Afora esse ônibus-biblioteca, tínhamos a Biblioteca Pública do Estado de Pernambuco que funcionava no prédio do Arquivo Público Estadual e o Gabinete Português de Leitura, situados na Rua do Imperador, além da Biblioteca da Faculdade de Direito do Recife, na praça  Adolfo Cirne, aberta ao público em geral. Foi nas visitas que fiz a essas Bibliotecas que travei contato pela primeira vez com “A origem das espécies” de Charles Darwin. 

Mas o executivo municipal não tinha só a preocupação de difundir a leitura. Num dos prédios da Av. Guararapes, a Prefeitura Municipal do Recife mantinha através do Departamento de Documentação e Cultura, um setor que oferecia ao público, o acesso às produções musicais “clássicas”, disponibilizando as composições de Tchaikovski, Chopin, Rimsky-Korsakov, Bach, Mozart, entre outros.
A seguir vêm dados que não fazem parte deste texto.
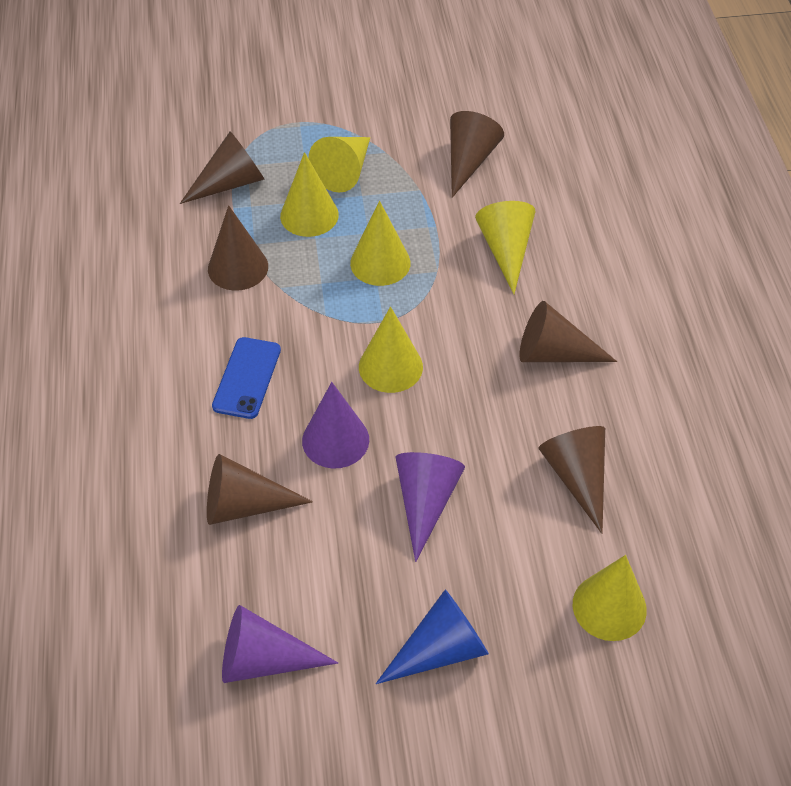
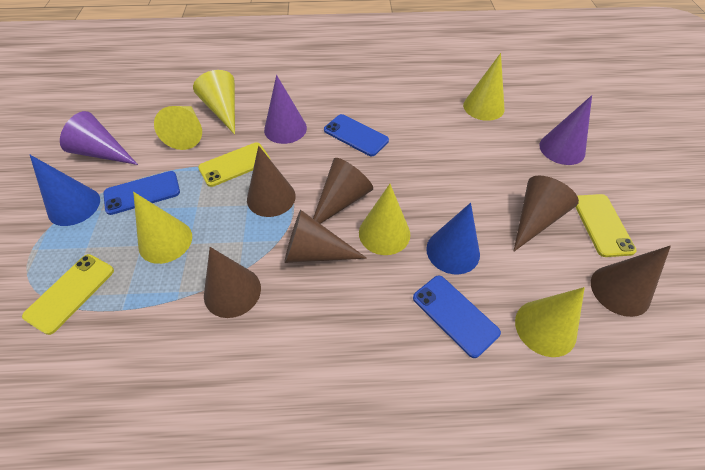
blue cone: 1 -> 2
blue phone: 1 -> 3
yellow phone: 0 -> 3

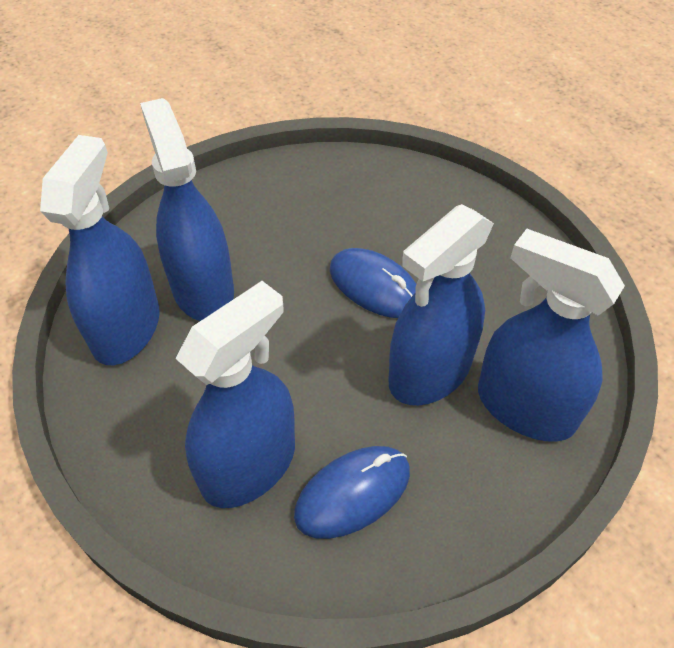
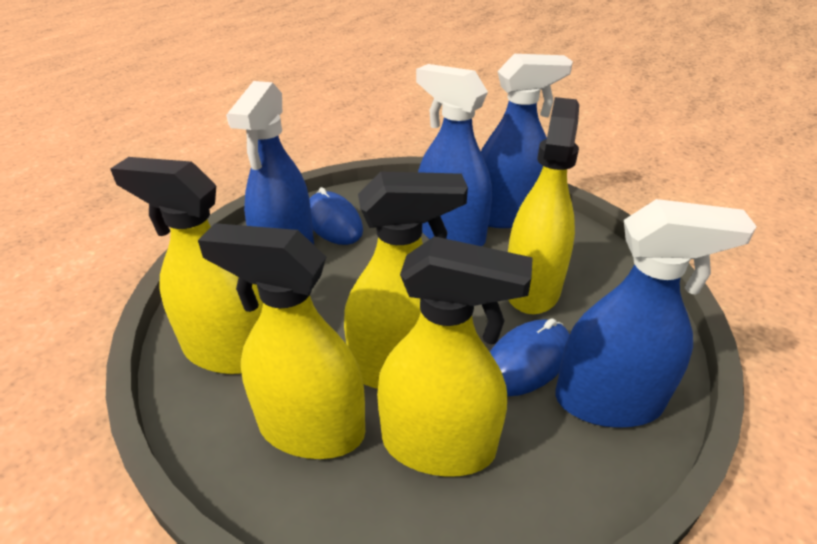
blue spray bottle: 5 -> 4
yellow spray bottle: 0 -> 5

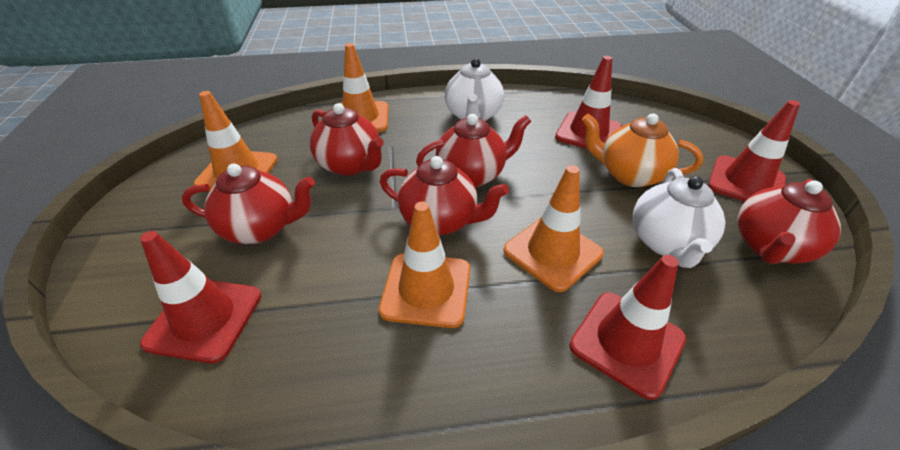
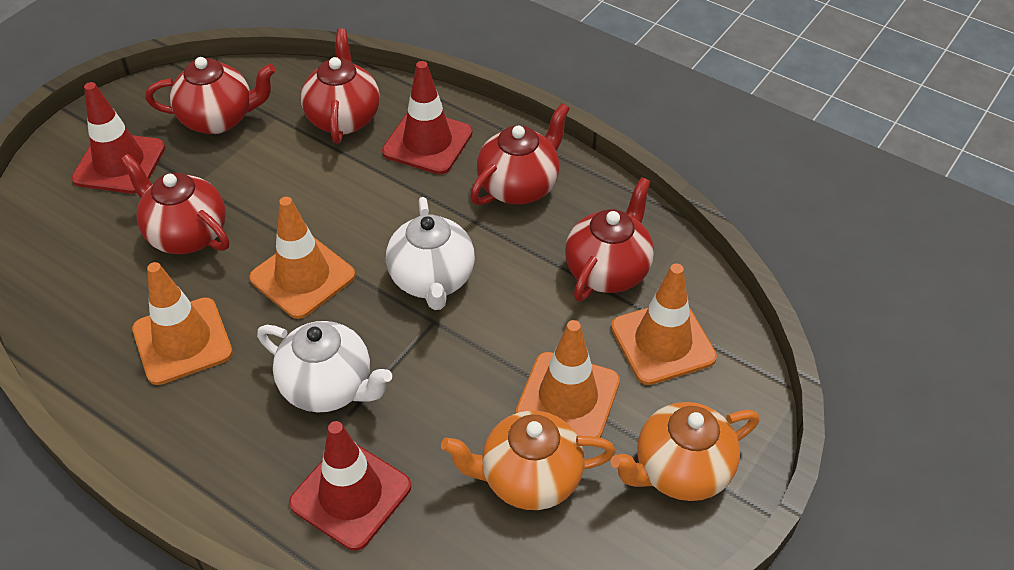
orange teapot: 1 -> 2
red traffic cone: 4 -> 3

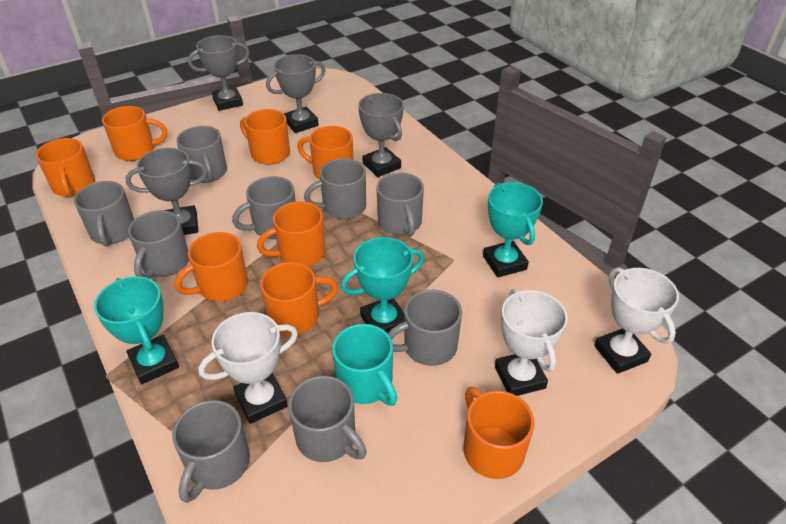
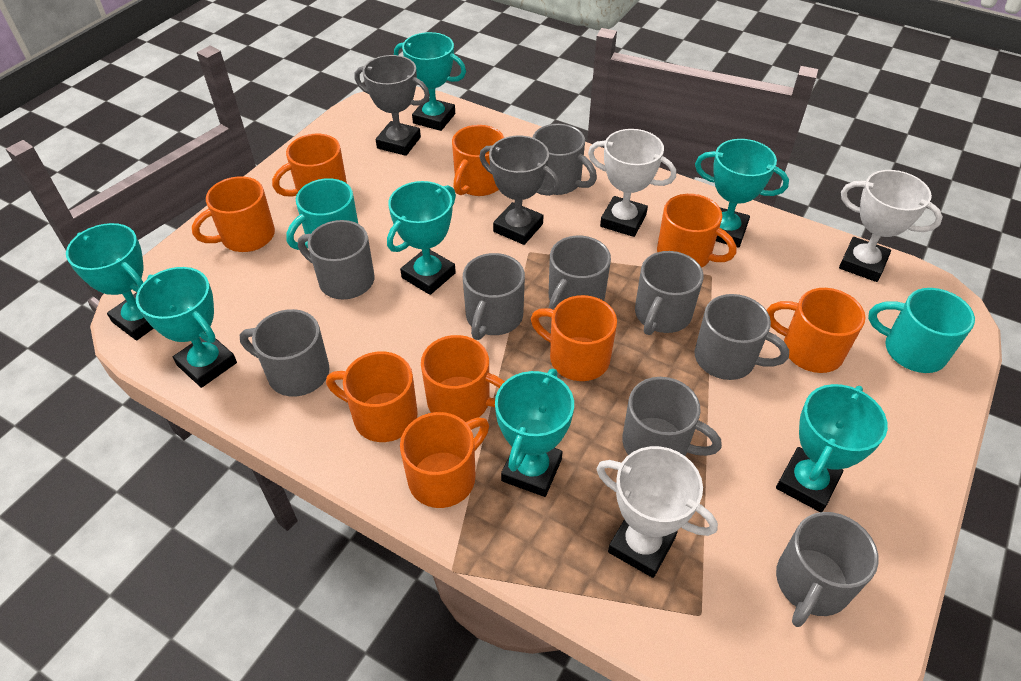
grey trophy: 4 -> 2
orange mug: 8 -> 9
turquoise mug: 1 -> 2
turquoise trophy: 3 -> 7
Fazia eu os primeiros contatos com as “musicas clássicas” ou eruditas, como queiram chamá-las.

* * *

Tive baixa do serviço militar em fevereiro de 1962. Fui em busca de emprego através de uma agência, e semanas depois entregava minha Carteira Profissional na firma Agencia Nacional de Navegação, estabelecida na Rua do Bom Jesus, Bairro do Recife. 
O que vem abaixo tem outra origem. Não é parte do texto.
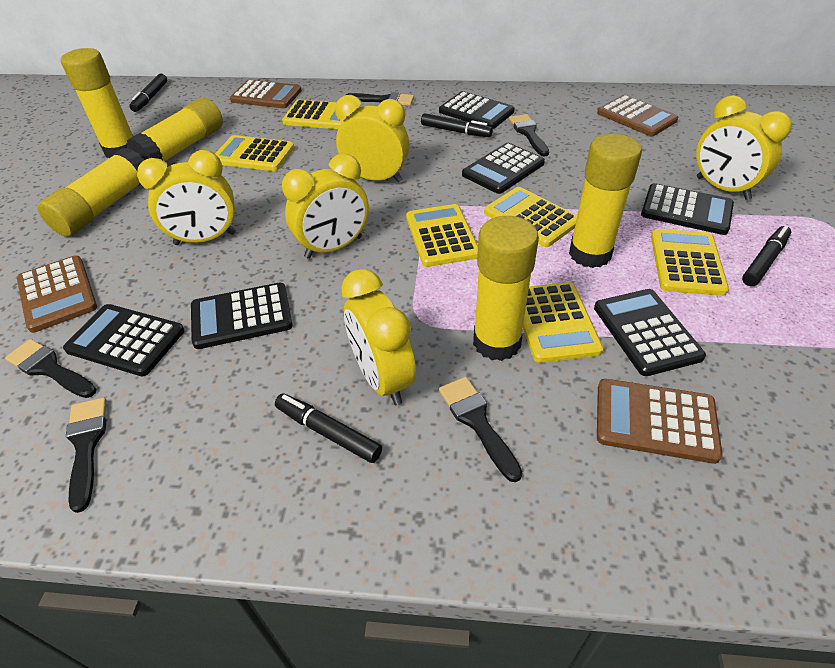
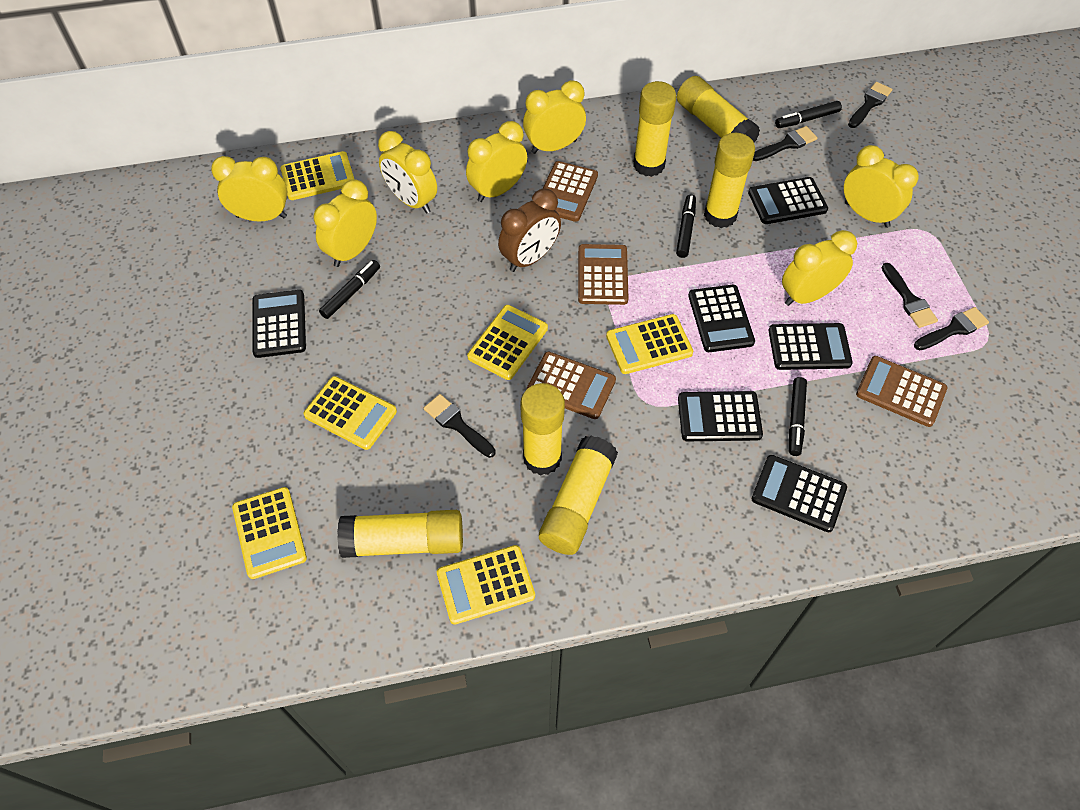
brown clock: 0 -> 1
yellow clock: 5 -> 7
yellow glue stick: 5 -> 6

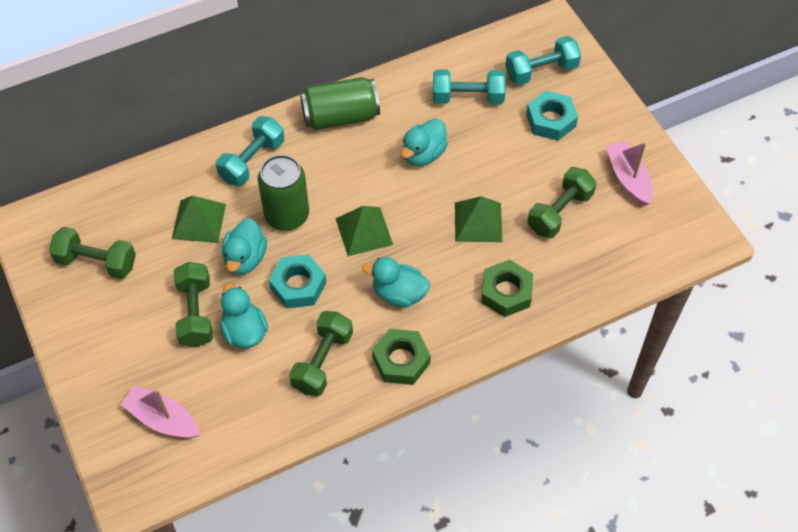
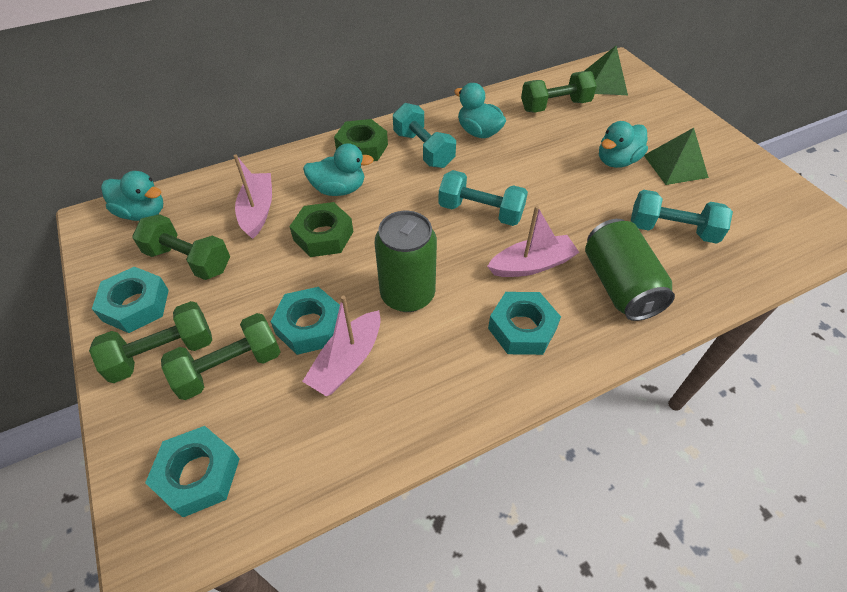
green pyramid: 3 -> 2
pink boat: 2 -> 3
turquoise nut: 2 -> 4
Recebido meu primeiro salário, e no intervalo do almoço, fui até uma sapataria no mesmo bairro, quando encontrei com um amigo do ginásio que se empregara como vendedor de livros. Mostrou-me as obras do seu catálogo e ali mesmo adquiri uma coleção que tinha por título “Biblioteca Racionalista”, editada pela Editora portuguesa Lello & Irmãos. Desta coleção, faziam parte, entre outros, os seguintes autores:
Haeckel – O monismo; História da criação natural; Os enigmas do universo; Religião e evolução; Origem do homem.
Buchner – Força e matéria; O homem segundo a Ciência.
Renan – Os apóstolos; A vida de Jesus; Marco Aurélio e o fim do mundo antigo.
Darwin – Origem das espécies.

Essas obras foram a base de meu pensamento filosófico, antes de deter-me mais frequentemente nos estudos  sobre o materialismo dialético e histórico.

***

O ano que passei servindo ao Exército impossibilitou-me de frequentar o chamado Ensino Médio. Minha contratação como auxiliar de escritório na Agência Nacional de Navegação, me permitiu retornar aos estudos, matriculando-me no inicio de 1963 no Colegial Clássico do Colégio Carneiro Leão, na Rua do Hospício, bem em frente da Escola de Engenharia. 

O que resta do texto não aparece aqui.